Coal Creek experiences frequent debris flows that feed coarse rock and wood into the creek, which in turn collect at the confluence of Coal Creek and the Crystal River. This causes pooling of water and erosion by both streams.

It also causes a sediment buildup that raises the riverbed of the Crystal near Redstone, elevating flood danger.

"The river isn't all that happy in its current state," Will said. "This gives us an opportunity to fix the riverbanks. We also want to maintain the natural floodplain."

The seller of the two properties is listed as Diane Delaney and partners, who are the residual partners from the Mid-Continent Resources coal-mining group that ran the Coal Basin mining area until it closed in 1991. Jeff Beard was at the meeting to represent Delaney and her group.

"That mine has a controversial past," Beard said. "The owners can see a good marriage with the Open Space people to keep this land from going to a private owner. That's not what they wanted to see."

The properties match well with the type of land the Open Space and Trails Department typically seeks.
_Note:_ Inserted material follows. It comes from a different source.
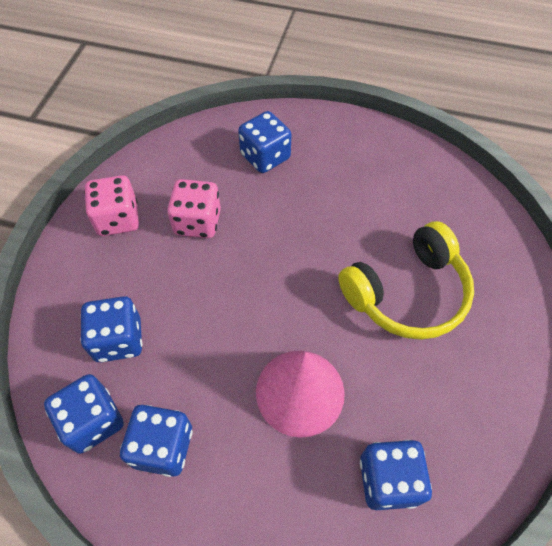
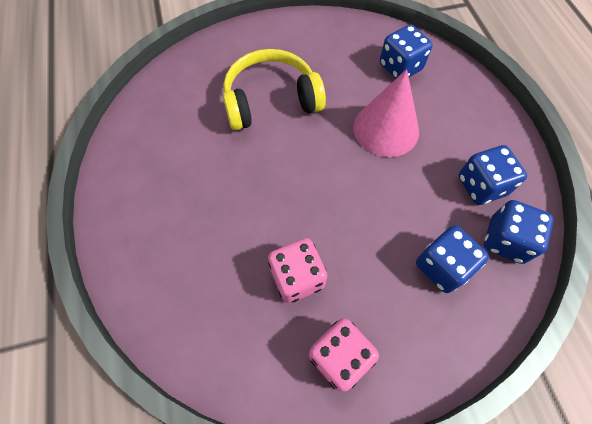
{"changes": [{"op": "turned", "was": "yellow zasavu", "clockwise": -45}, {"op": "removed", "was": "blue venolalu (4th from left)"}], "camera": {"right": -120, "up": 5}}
It contains aquatic and riparian habitat, scenic riverfront along the West Elk Scenic Area and Historic Byway, and a popular public river access near the Redstone campground.

Chuck Downey is a Redstone resident and was delighted with the purchase.

"It's great to see our county take advantage of a land-use tool like the Open Space and Trails Department to shape our future as opposed to zoning," Downey said. "Zoning can be changed by the next board of commissioners. This purchase will keep that land in perpetuity."

A public hearing concerning the purchase will be held at the commissioners meeting on Nov. 20. Will said the public can rest assured that questions of access will be driven by habitat management.

"A private owner could have restricted public access," he said. "We're keeping public use open. That area will be managed in the public's interest."